Background to Souterraines

Until superseded by brick in the mid 19th century the primary building material in northern France was chalk mostly quarried underground. All towns and most villages had one or more of these underground quarries (carrières). Referred to in British Great War accounts as ‘caves’ and by the Germans as ‘catacombs’, the usual term today is souterraine, or in Picardy sometimes termed Les Muches (the refuges). A German record lists around 800, mostly in the occupied area. Overall there were probably a couple of thousand. Close to the front lines, souterraines in sound condition offered potential as secure accommodation for troops and command centres. The most extensive system developed for this purpose was at Arras where the Tunnelling Companies linked over thirty souterraines to provide accommodation for about 20,000 troops via tunnels connected between central Arras and the forward fighting line.

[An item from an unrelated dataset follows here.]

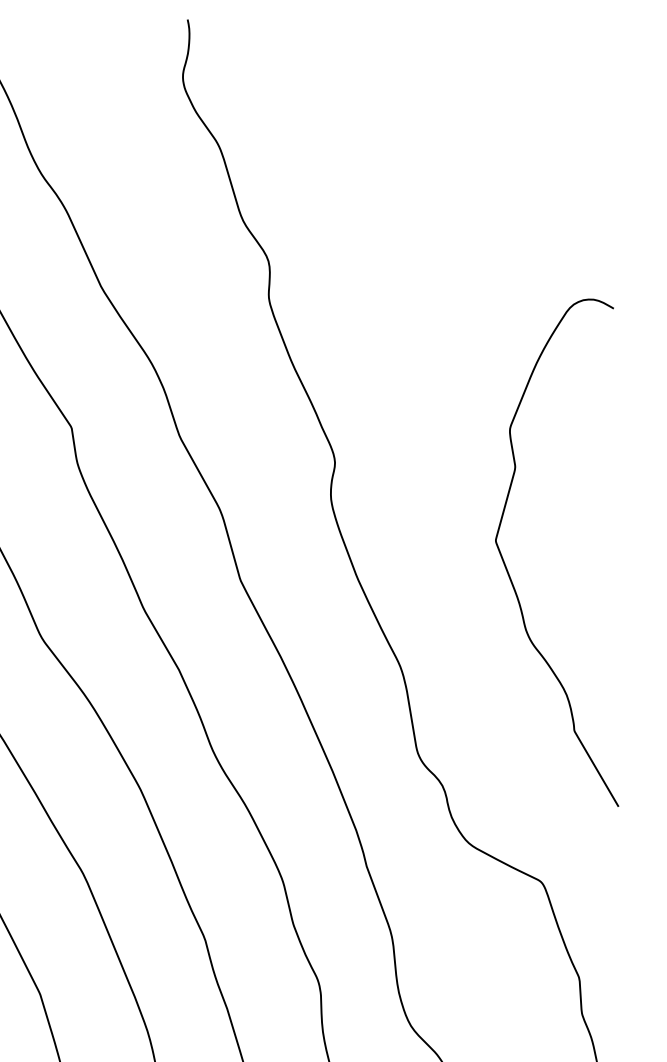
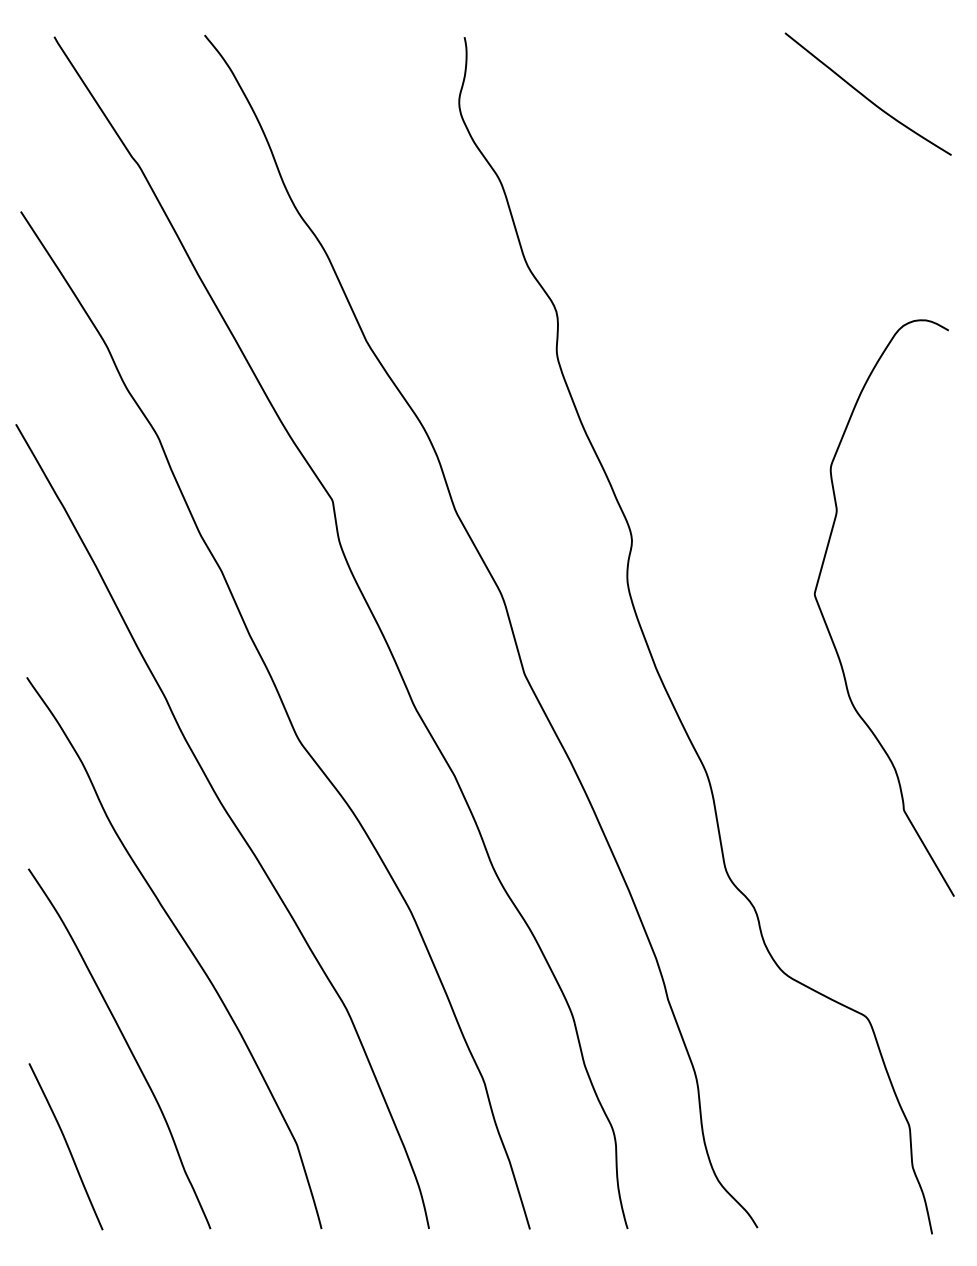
curve: (541, 71) -> (866, 96), added
curve: (507, 569) -> (828, 627), moved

Maison Blanche Souterraines

Modest in size, and located a kilometre south of Aux Rietz, the origins are uncertain. An inscription, a carving and a drawing on the walls, indicate that it was probably in use around 1861. At that time there was one brick clad entrance stairway and a puit. Despite the intensive 1915 battles over the area (known subsequently as the 'Labyrinth' because of the maze of trenches), there is no evidence that it was known to either the Germans or the French. Apparently discovered in late 1916 it was inspected by 185 Tunnelling Company in January 1917 and then developed for use by the 1st Canadian Division as accommodation for about a Company behind the reserve line.

Two additional entrances were excavated and it was linked into the front line and the Douai subway by a series of communication trenches. The history of the 15th Battalion CEF (48th Highlanders of Canada) refers directly to this souterraine stating:

"Most of the men were on working parties each night, labouring in the front line, supports, and in tunnels being built behind the front-line. These, in later days, saved hundreds of men, who sat deep and laughed as concussions shook the shoring and earth trickled down. They slept in the bad air of the Maison Blanche Caves during the day. There were many strange tales told about those caves. Certainly, they were very old and, perhaps, as the tales went, once sheltered fugitives of the French Revolution and the women and children of Arras during the War of 1870.”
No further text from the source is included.